Hoje, apresento uma lista incompleta de alguns desafios da física moderna. São problemas sérios, que muitos consideram sintomas de uma crise profunda na nossa concepção da natureza. Porém, outra atitude é julgá-los como desafios, oportunidades que forjarão novas visões de mundo. Obstáculos não são necessariamente barreiras; ao oferecerem desafios, forçam o pensamento a tomar rumos inesperados, fomentando a imaginação.
1. Energia escura: em 1998, dois times de astrônomos descobriram que a expansão do Universo é mais rápida do que o esperado. Surpreendentemente, a expansão é acelerada, começando misteriosamente em torno de 5 bilhões de anos atrás, época da formação do Sol e do Sistema Solar, inclusive a Terra.
O que pode ter causado essa aceleração do Cosmo por inteiro? Explicações incluem a energia do vácuo (ou energia do espaço "vazio"), um campo escalar que se parece com o bóson de Higgs (mas bem mais elusivo) chamado quintessência, e falhas na teoria de Einstein da gravitação. Segundo estimativas, a energia escura constitui em torno de 70% do Universo.
2. Matéria escura: já na década de 1930 se sabia que havia mais matéria nas galáxias do que a que podemos ver (estrelas e gases); galáxias estão cercadas por um véu de matéria escura, que parece ser um tipo novo de partícula, diferente dos elétrons e prótons que formam os átomos.
Candidatos incluem partículas previstas por teorias supersimétricas, que supõem a existência de um novo tipo de simetria na natureza. Infelizmente, após décadas de busca por dezenas de grupos, não foi encontrado qualquer traço de partículas que possam constituir a matéria escura. Outra possibilidade é que o problema está com a teoria da gravidade, que falha mesmo a distâncias galácticas. Segundo estimativas atuais, a matéria escura constitui cerca de 25% do Universo.
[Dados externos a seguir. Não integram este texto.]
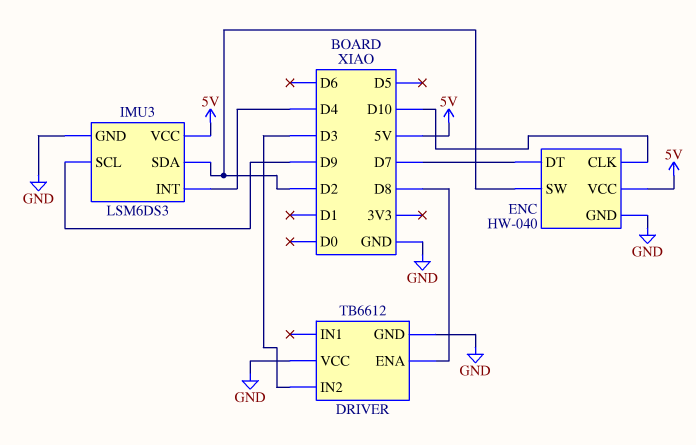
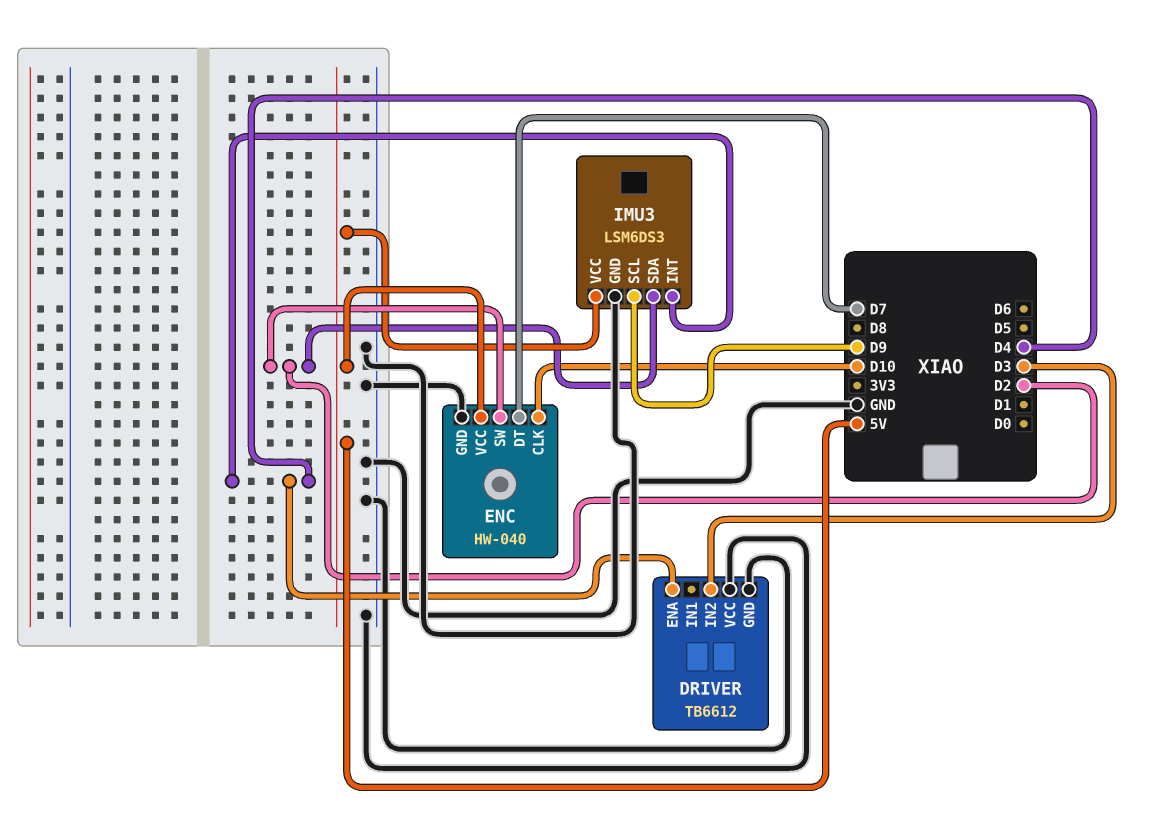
DRIVER pin ENA: D8 -> D4

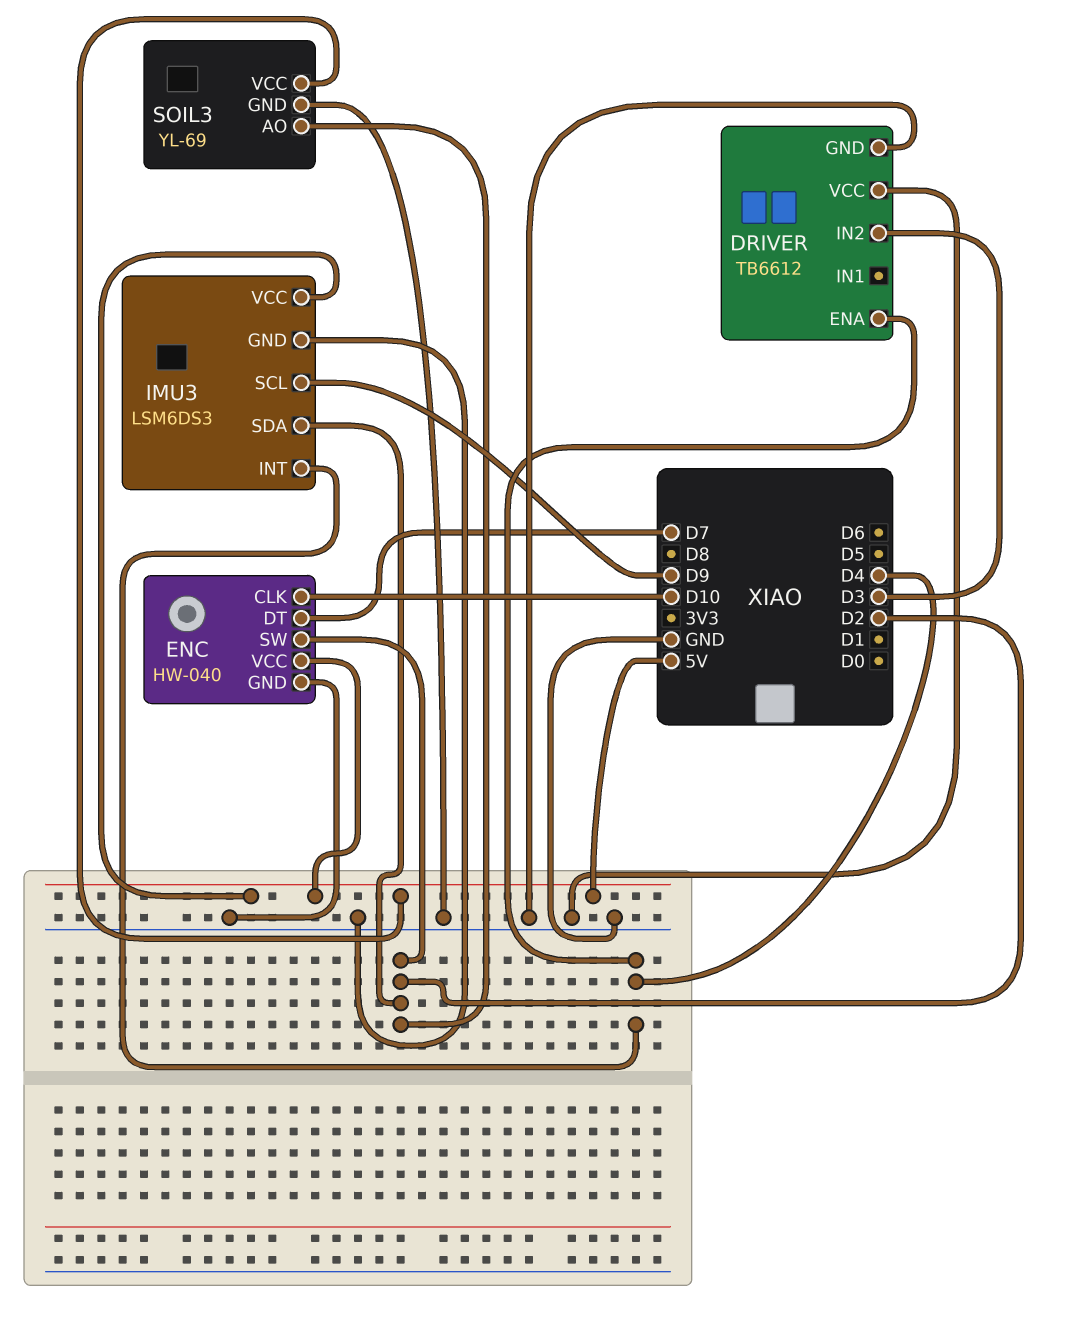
SOIL3: none -> YL-69
SOIL3 pin AO: none -> D2
SOIL3 pin GND: none -> GND
SOIL3 pin VCC: none -> 5V

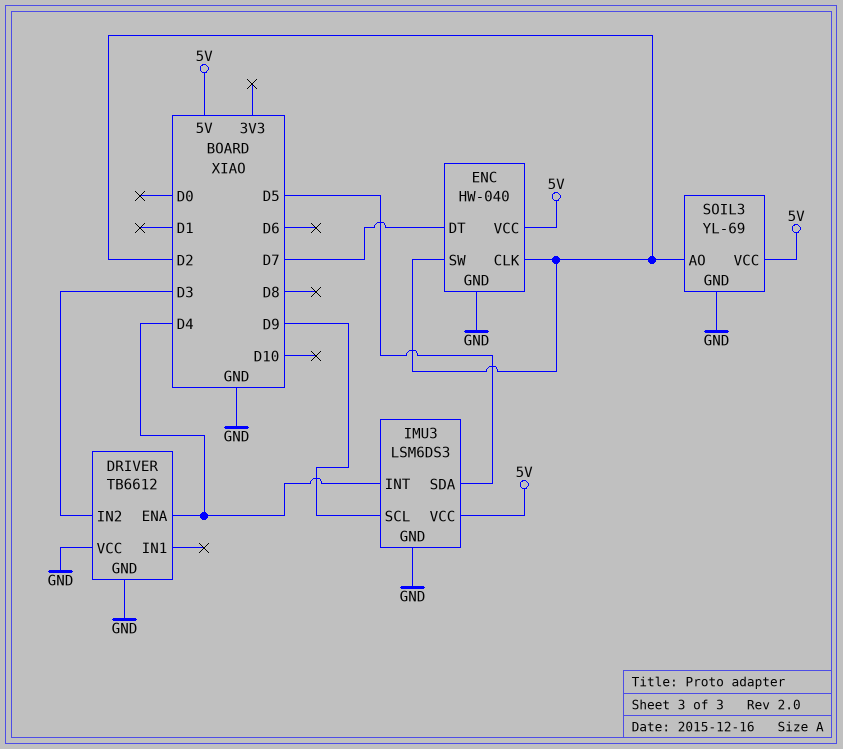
ENC pin CLK: D10 -> D2
IMU3 pin SDA: D2 -> D5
3. Gravidade: com as questões sobre matéria e energia escura e as dificuldades em casar a teoria de Einstein da gravitação com a mecânica quântica, alguns físicos começaram a se perguntar se a gravidade é uma força como as outras três que conhecemos (eletromagnetismo e as forças nucleares fraca e forte) ou algo bem diferente.
Enquanto as outras três forças agem em algumas partículas (por exemplo, o eletromagnetismo em partículas com carga elétrica), a gravidade é universal, agindo sobre "tudo", isto é, o que tem massa e/ou energia. Enquanto as outras forças agem sobre a matéria e radiação, a gravidade age sobre a estrutura do espaço e do tempo. Parece mesmo haver uma diferença essencial aqui.
A lista poderia continuar, incluindo a interpretação da mecânica quântica (veja meu novo livro "A Ilha do Conhecimento", que será lançado no fim de julho), buracos negros e a questão da singularidade. Mas dá para ter uma ideia de alguns dos desafios conceituais que a física moderna tem pela frente. Talvez seja hora de rever alguns dos conceitos fundamentais da ciência e reinventar como vemos o mundo.